More than Half of African Countries Exposed to High Risk of Revenue Decline
A potential drop in prices due to the trade war between the United States and China could lead to a significant decline in revenue for more than half of African countries, indirectly affecting their export earnings and complicating access to financing for many economies on the continent.
Although the new tariffs imposed by the United States will have a limited direct effect on Africa – the continent only exports 6% of its products to the American market – the structural dependence of many African countries on raw materials makes them particularly vulnerable to indirect repercussions. A decrease in Chinese demand, triggered by an economic downturn linked to the escalation with Washington, could lead to a drop in oil, mineral, and industrial metal prices.
The report by the Fondation pour les études et recherches sur le développement international (Ferdi) specifies that the American tariffs, introduced in April 2025 under the Trump administration, ranged from 10% to 50% (notably for Lesotho) before being unified at a rate of 10% for all exporters.
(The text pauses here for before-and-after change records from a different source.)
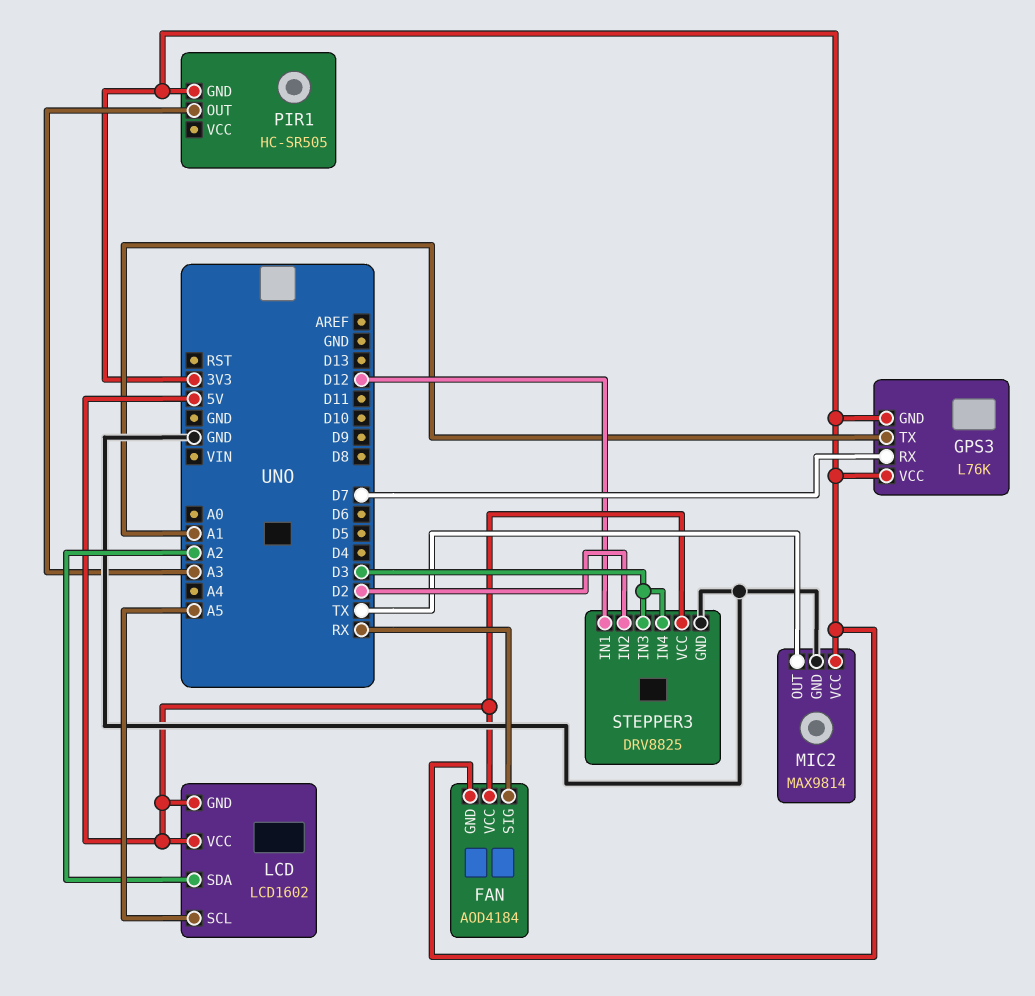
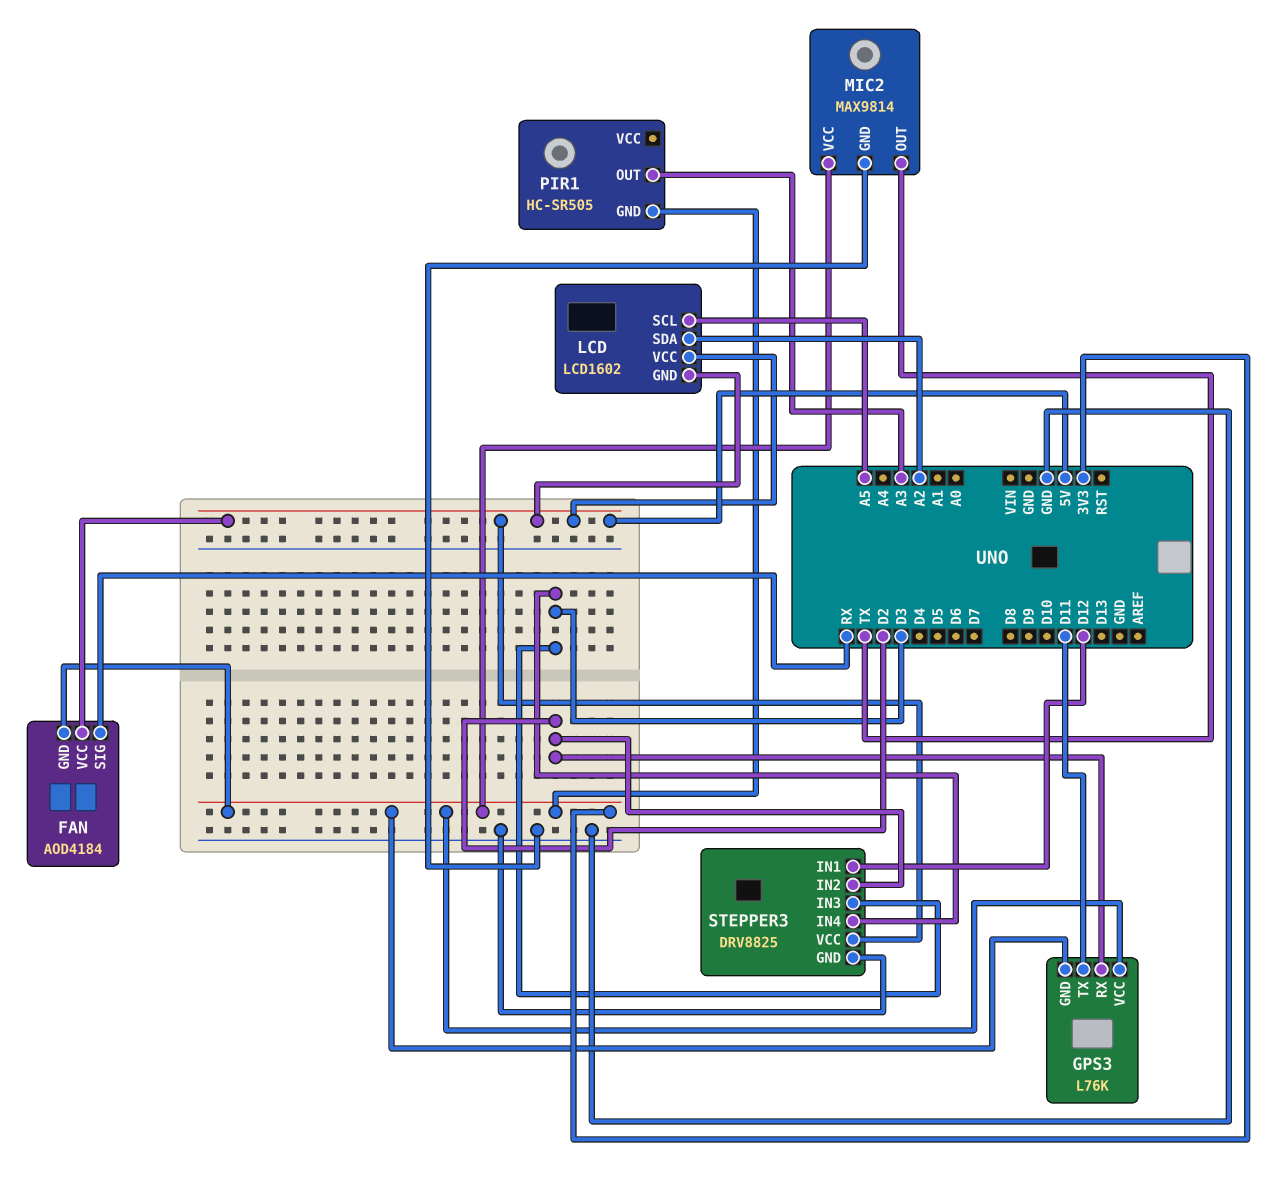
GPS3 pin RX: D7 -> D2
GPS3 pin TX: A1 -> D11

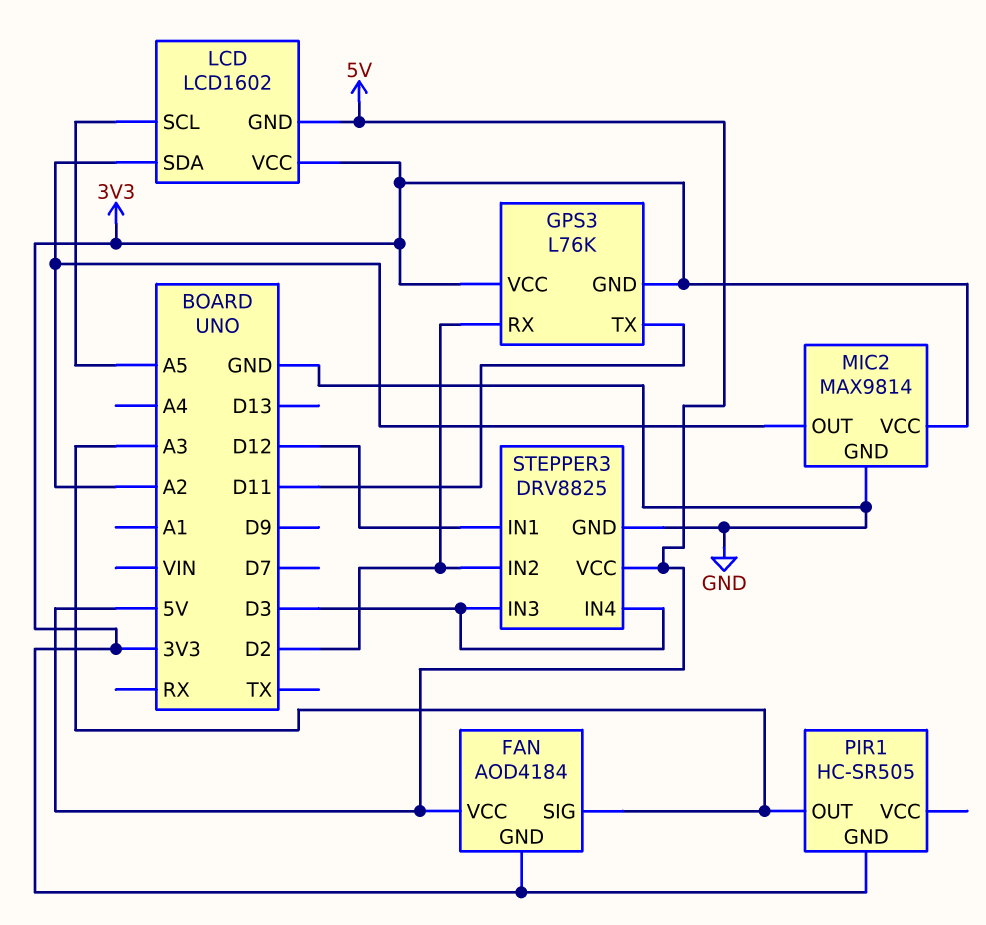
FAN pin SIG: RX -> A3
LCD pin VCC: 5V -> 3V3
MIC2 pin OUT: TX -> A2

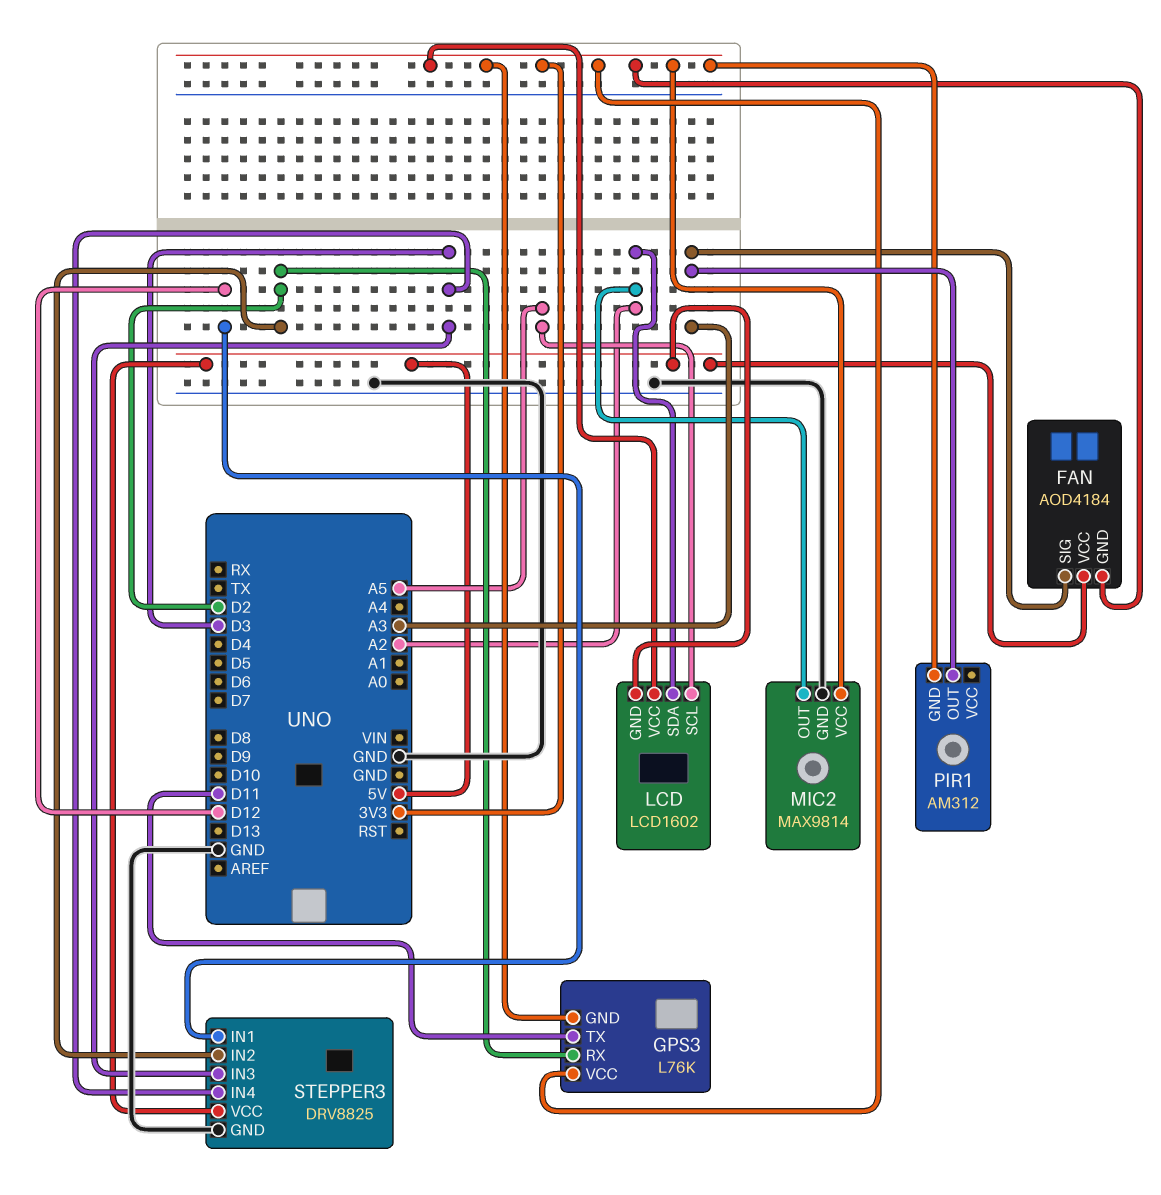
PIR1: HC-SR505 -> AM312

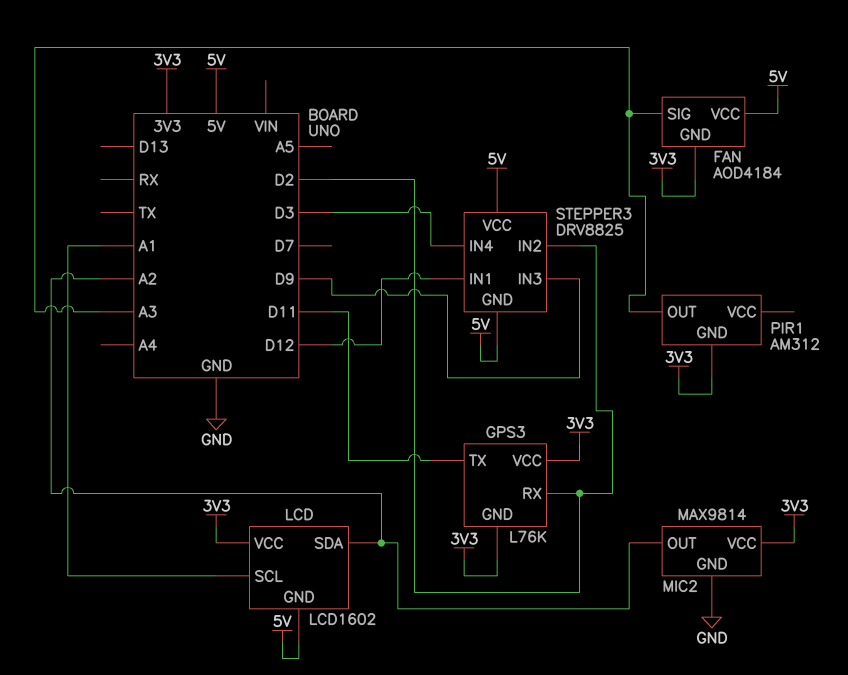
LCD pin SCL: A5 -> A1
STEPPER3 pin GND: GND -> 5V
STEPPER3 pin IN3: D3 -> D9

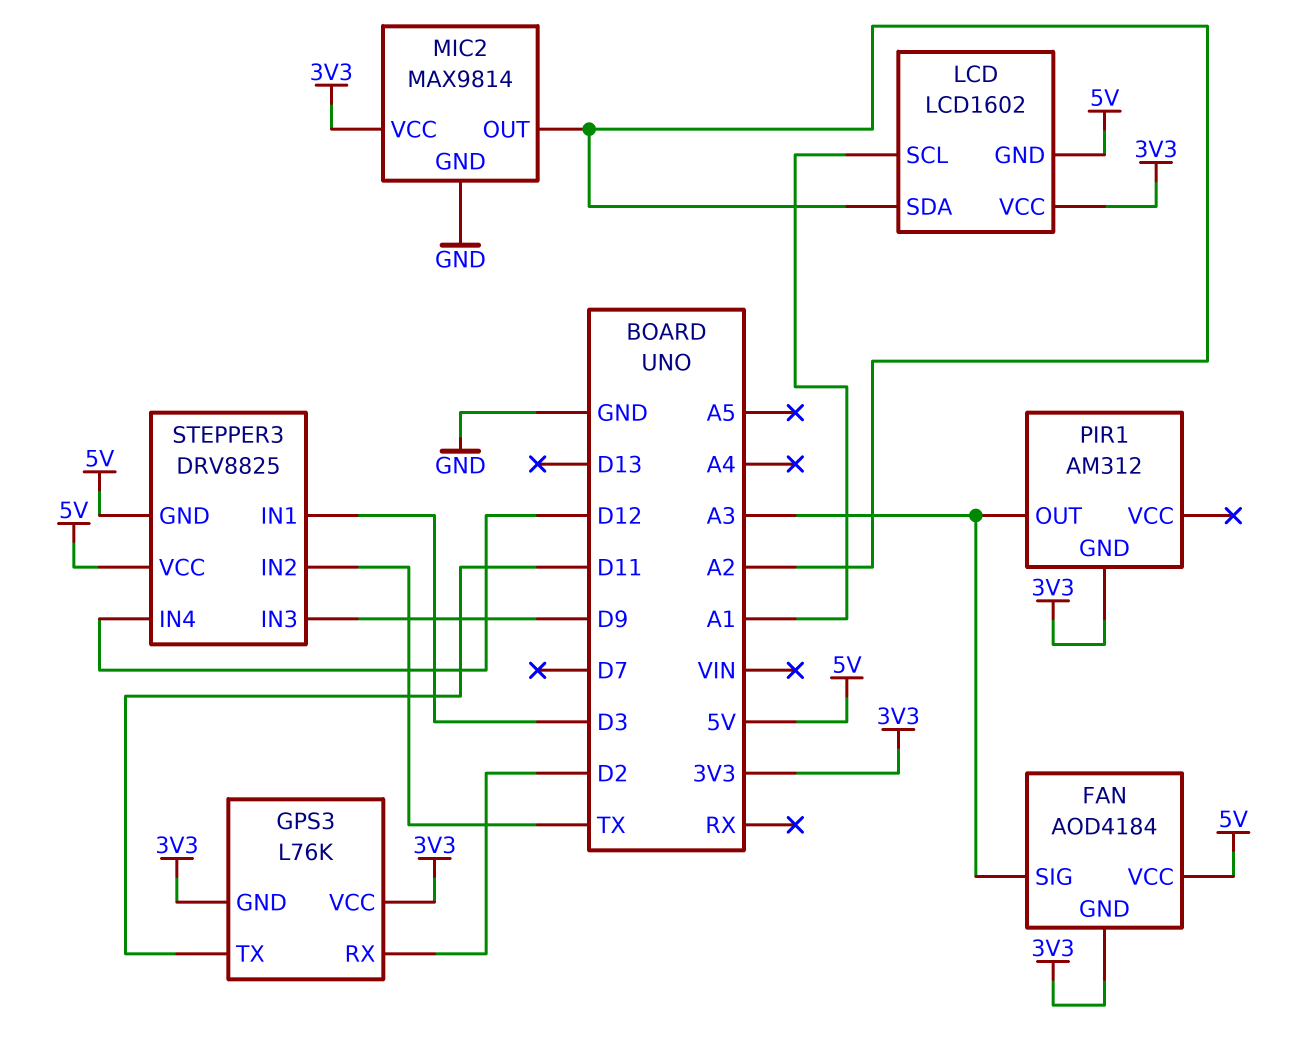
STEPPER3 pin IN1: D12 -> D3
STEPPER3 pin IN2: D2 -> TX
STEPPER3 pin IN4: D3 -> D12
Among North African countries, Algeria and Libya are cited in the report as being relatively protected from the effects of the new tariffs, as their exports are dominated by oil and gas – products exempt from the new customs barriers. However, their reliance on hydrocarbon prices makes them susceptible to the decline in prices triggered by the slowdown in Chinese demand.
On the other hand, Egypt is not mentioned among the most exposed countries, likely due to a partial diversification of exports. Tunisia and Morocco, although not named in the report, could suffer indirect consequences through global supply chains, such as in textiles and industrial components, if global markets become more unstable and costly to serve.